Looking ahead, youth movements are proving effective in promoting democratic change, but what support will they need as they seek to foster economic change? Are there conceptual challenges? African democracies have been called “choice-less democracies” (Mkandawire) in that they rarely lead to framing economic and social policies that break with the neoliberal paradigm. Yet major structural transformation will surely be required to reduce poverty and social and economic inequalities.
Other questions remain. How will youth movements influence and be influenced by those engaged in environmental struggles at the global level and by other social movements of youth and women?

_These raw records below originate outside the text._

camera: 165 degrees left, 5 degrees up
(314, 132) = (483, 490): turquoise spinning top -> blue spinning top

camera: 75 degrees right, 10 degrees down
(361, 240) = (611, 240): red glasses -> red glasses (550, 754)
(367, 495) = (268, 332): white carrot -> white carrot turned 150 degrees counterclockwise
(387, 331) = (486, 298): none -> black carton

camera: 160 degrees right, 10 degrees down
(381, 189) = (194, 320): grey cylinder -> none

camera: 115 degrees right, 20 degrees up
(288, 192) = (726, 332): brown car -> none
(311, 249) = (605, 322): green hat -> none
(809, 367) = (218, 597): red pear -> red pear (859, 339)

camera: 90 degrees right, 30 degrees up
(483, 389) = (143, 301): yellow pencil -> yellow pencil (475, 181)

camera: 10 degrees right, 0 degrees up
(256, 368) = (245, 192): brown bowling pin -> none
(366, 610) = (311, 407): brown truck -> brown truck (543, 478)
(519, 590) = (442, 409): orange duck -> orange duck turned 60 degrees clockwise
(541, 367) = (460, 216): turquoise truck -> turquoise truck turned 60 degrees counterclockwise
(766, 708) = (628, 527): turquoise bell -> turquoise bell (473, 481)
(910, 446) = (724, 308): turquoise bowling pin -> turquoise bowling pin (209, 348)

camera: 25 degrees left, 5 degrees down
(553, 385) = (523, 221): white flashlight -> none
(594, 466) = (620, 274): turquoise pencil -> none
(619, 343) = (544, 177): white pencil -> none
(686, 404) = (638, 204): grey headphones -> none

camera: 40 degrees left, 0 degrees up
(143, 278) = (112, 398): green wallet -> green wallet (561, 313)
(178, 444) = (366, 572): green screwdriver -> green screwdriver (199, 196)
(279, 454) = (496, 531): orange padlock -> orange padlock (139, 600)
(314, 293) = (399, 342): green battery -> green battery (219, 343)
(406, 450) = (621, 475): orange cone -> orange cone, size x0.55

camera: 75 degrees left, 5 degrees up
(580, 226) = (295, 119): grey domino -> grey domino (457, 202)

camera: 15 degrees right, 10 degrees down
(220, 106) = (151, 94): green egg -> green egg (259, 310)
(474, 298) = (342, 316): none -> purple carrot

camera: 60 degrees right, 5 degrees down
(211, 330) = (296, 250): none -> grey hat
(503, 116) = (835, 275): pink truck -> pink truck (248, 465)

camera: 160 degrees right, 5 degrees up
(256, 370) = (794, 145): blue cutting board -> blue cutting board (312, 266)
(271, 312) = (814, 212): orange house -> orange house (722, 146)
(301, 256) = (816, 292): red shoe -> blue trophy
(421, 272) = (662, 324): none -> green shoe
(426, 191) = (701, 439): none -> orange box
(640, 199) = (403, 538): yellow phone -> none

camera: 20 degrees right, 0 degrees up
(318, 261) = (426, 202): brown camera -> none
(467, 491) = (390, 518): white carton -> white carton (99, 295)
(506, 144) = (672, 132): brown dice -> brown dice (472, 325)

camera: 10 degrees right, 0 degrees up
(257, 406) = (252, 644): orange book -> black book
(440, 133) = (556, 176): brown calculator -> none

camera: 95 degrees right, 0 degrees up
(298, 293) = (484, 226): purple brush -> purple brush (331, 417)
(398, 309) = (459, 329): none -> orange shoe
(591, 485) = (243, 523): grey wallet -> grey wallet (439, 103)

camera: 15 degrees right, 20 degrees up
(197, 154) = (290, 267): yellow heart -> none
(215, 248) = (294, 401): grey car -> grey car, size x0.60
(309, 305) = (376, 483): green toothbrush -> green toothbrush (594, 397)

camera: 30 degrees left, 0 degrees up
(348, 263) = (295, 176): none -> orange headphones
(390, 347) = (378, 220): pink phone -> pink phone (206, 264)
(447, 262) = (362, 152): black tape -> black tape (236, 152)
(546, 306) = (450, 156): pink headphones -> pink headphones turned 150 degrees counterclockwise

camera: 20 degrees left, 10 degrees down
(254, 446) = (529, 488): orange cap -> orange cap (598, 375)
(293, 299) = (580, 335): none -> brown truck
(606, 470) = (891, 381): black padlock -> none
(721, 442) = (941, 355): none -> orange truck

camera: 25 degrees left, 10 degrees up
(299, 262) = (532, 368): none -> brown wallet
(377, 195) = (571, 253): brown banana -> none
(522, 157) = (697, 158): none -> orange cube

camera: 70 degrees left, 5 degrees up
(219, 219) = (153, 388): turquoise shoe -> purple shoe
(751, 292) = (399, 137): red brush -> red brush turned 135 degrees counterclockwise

How will the youth movements negotiate new bases of citizenship and belonging?
Cynical politicians in many parts of the world use the myth of “the dangerous other” to sow fear and drum up support. The youth movements described here, however, demonstrate a different and powerful reality: that positive change is possible in unity. Given the fact that young people form the vast majority of Africa’s population, prospects are good, and philanthropy can play a key role in supporting this positive transformation.
This conviction is behind TrustAfrica’s decision to make movement building a specific focus of our work. More on this can be found in the pages of this annual report – together with highlights from across our programs, from advancing economic and agricultural policies that benefit poor producers, to improving higher education on the continent and much more. In the coming months and years, we look forward to working side by side with our partners as we advance our vision of transformative change for Africa and Africans.